Nein. Ich habe zunächst auch gedacht, wir werden die Frauenhäuser und Jugendheime voll haben, weil die Gewalt ansteigen wird. Doch das ist zumindest bei den Frauenhäusern nicht eingetroffen. Die Prognosen deuten sogar auf weniger Fälle hin. Bei den Kindern fehlen uns dagegen noch belastbare Daten, um eine genauere Aussage treffen zu können. Einen Lagerkoller werden sicher einige Familien bekommen haben. Aber das hat sich nicht spürbar gegenüber unseren Beamten ausgewirkt.
Haben Sie das Beratungsangebot für Familien ausgeweitet?

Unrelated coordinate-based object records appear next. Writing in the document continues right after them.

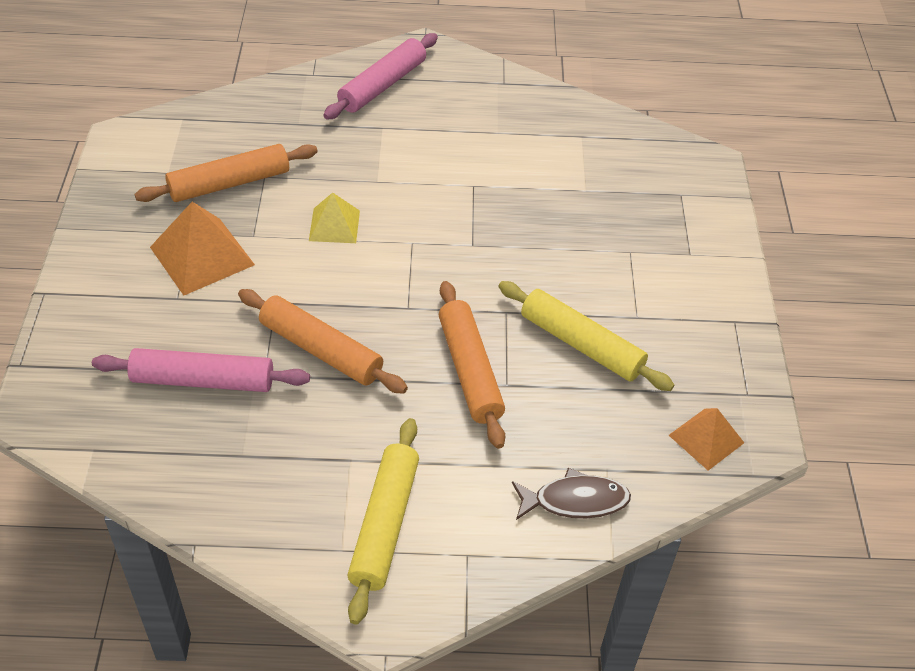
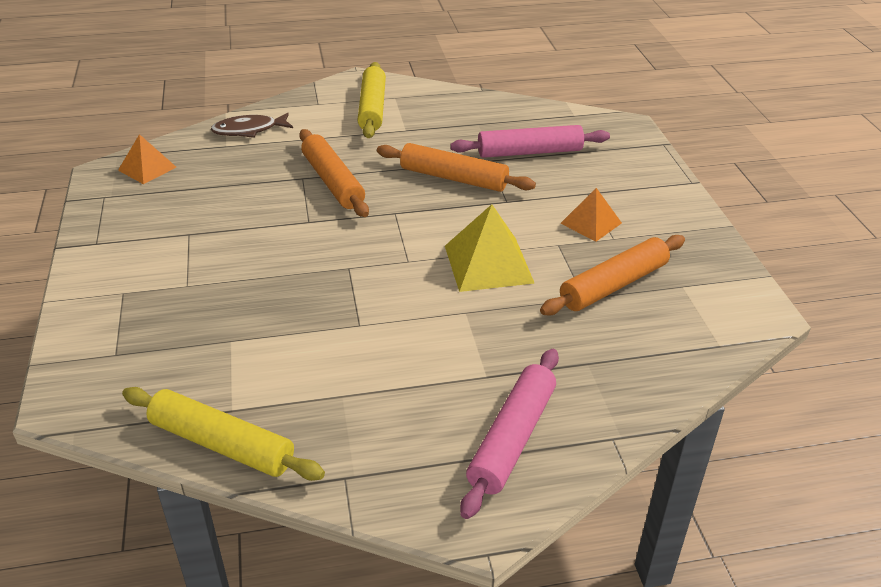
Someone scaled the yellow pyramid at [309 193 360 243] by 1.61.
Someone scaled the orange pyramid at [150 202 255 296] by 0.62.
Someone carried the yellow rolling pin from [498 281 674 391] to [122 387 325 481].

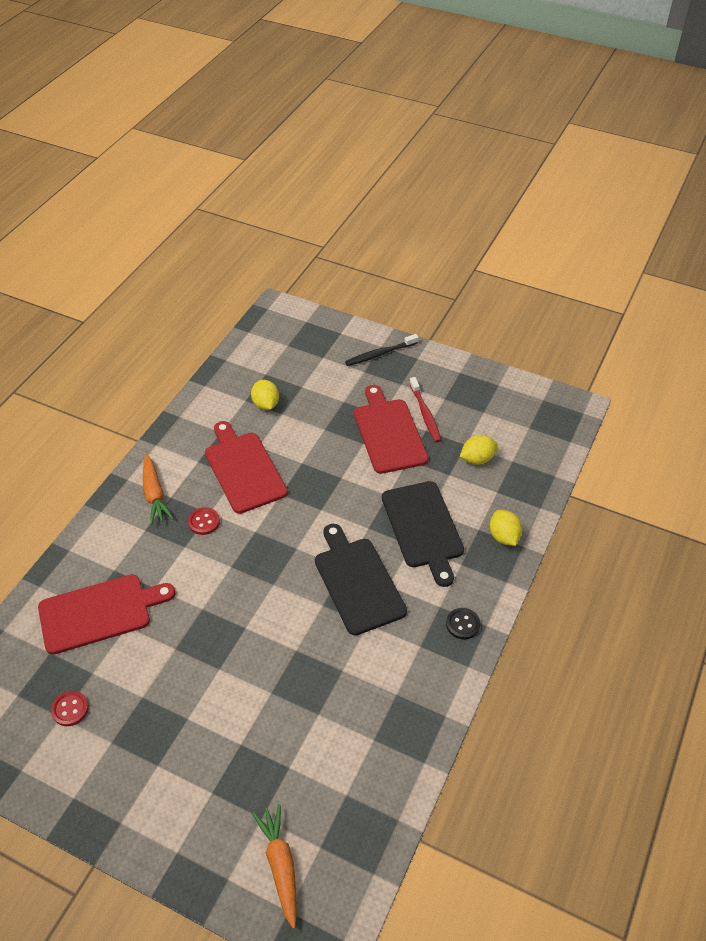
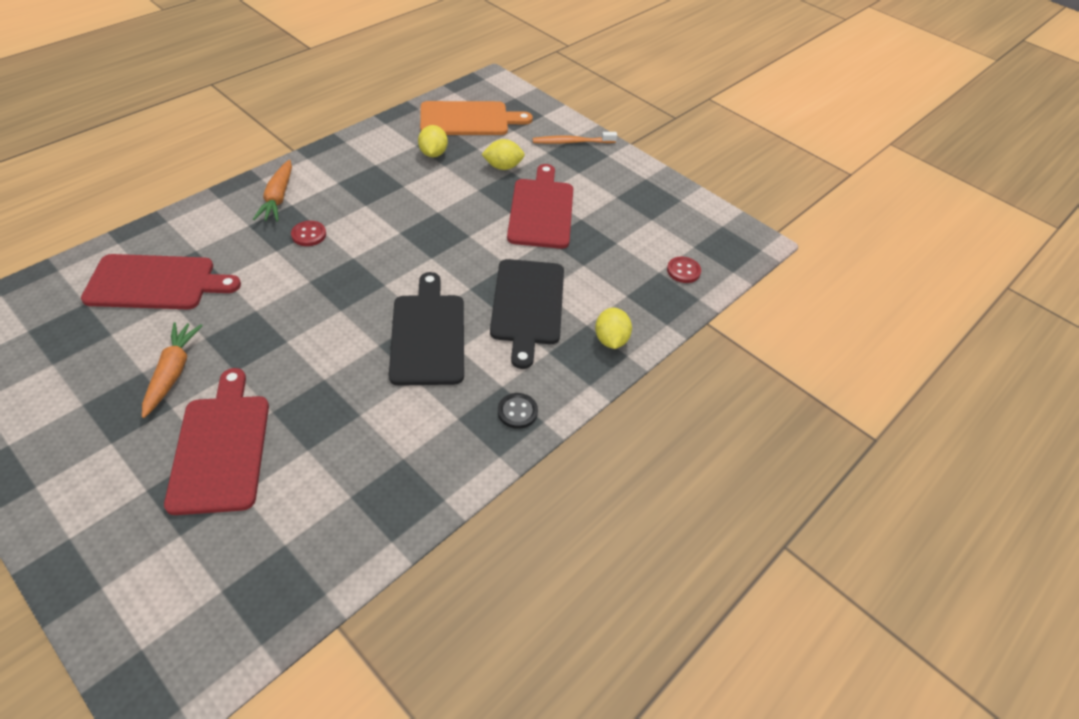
Someone repainted the black toothbrush at [345 334 419 366], which became the orange toothbrush at [533 132 617 144].
Someone took away the red toothbrush at [409 377 441 442].
Someone carried the red cutting board from [205 421 288 514] to [164 368 269 515].
Someone carried the yellow lemon from [460 435 498 465] to [481 139 525 170].
Someone carried the red button from [51 691 89 726] to [667 257 701 283].
Someone carried the orange carrot from [252 804 296 929] to [142 322 203 418].
Someone put down the orange cutting board at [420 101 533 135].

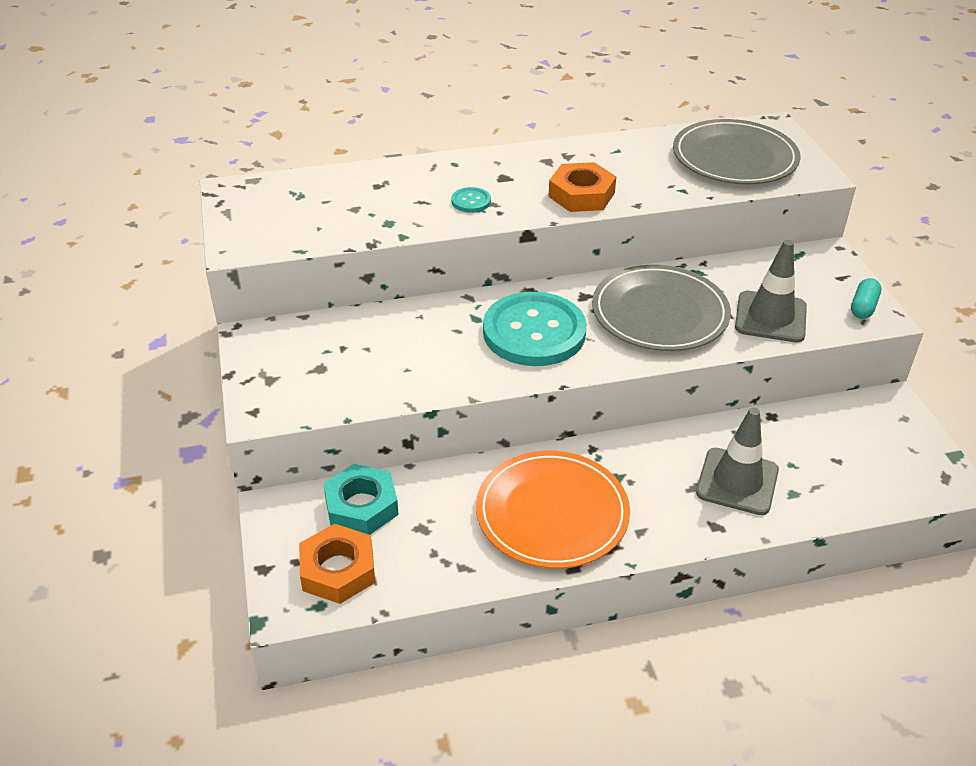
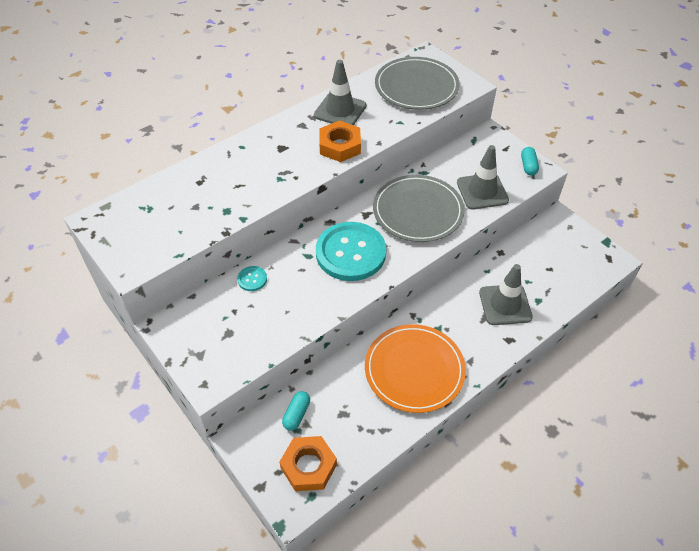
Someone carried the turquoise button from [451 187 491 213] to [237 266 267 291].
Someone swapped the turquoise nut at [323 464 399 535] for the turquoise capsule at [282 391 310 431].
Someone put down the grey traffic cone at [314 60 366 125].

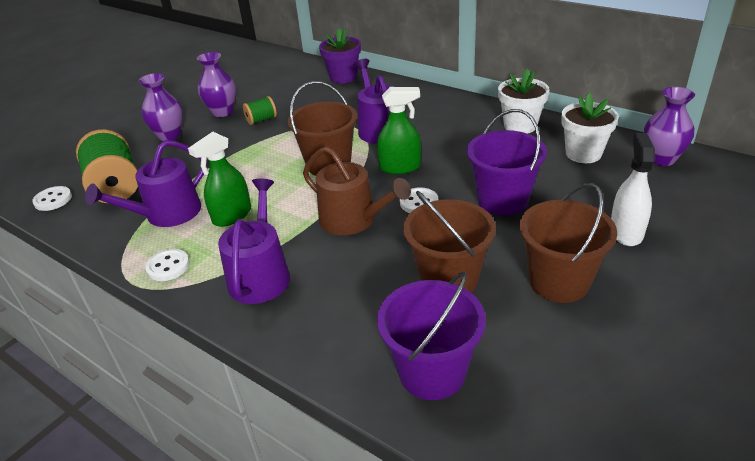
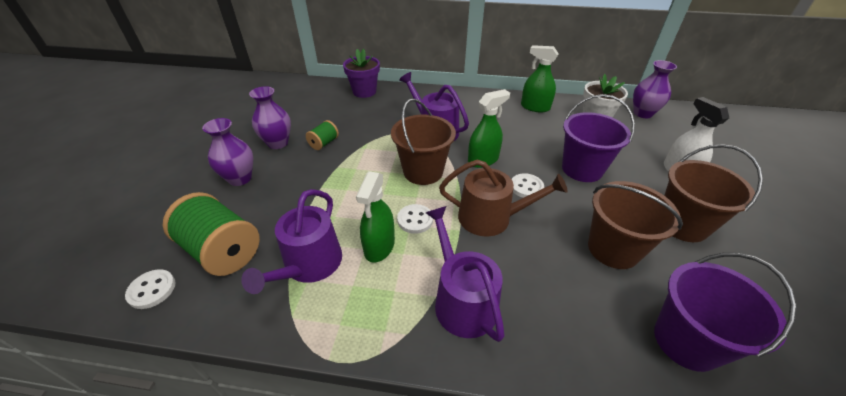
Someone swapped the white flower pot at [498 69 549 134] for the green spray bottle at [521 45 559 112].
Someone carried the white button from [145 249 190 281] to [397 204 433 234].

Nein. Da keine signifikante Zunahme bei Fällen häuslicher Gewalt zu verzeichnen ist, sind wir hier nicht tätig geworden. Wir weisen aber immer auf unsere Hilfsangebote hin, wenn uns dies nötig erscheint.
Die Polizei hat die Ordnungsämter bei der Kontrolltätigkeit der Corona-Auflagen unterstützt. Haben sich die Menschen an die Vorgaben gehalten?
Wir haben die Leute auf ihr Fehlverhalten hingewiesen und konnten die meisten Probleme verbal lösen.
Es gab nur ganz vereinzelt Anzeigen. Die Nordhäuser haben sich hier vorbildlich verhalten. Das war im Eichsfeld und im Unstrut-Hainich-Kreis anders. Dort gab es mehr Verstöße.
Wie bewerten Sie die als HygieneSpaziergänge bezeichneten Proteste der jüngsten Zeit?
Wir haben in Nordthüringen mehrere Städte, wo dieses Phänomen zu verzeichnen ist.
Welche Auswirkungen hatte und hat die Pandemie auf die Dienstplangestaltung in Ihrer Behörde?
Ich kann Ihnen dazu aus dienstrechtlichen Gründen keine genaueren Angaben machen. Daher so viel: Wir sind Weltmeister im Umplanen. Denn wir bieten alle organisatorischen Möglichkeiten für unsere Mütter und Väter an. Schließlich bilden wir den Durchschnitt der Gesellschaft ab. Aber Sie können sicher sein: Die polizeiliche Präsenz war immer gewährleistet – extern bei der Streifentätigkeit und intern.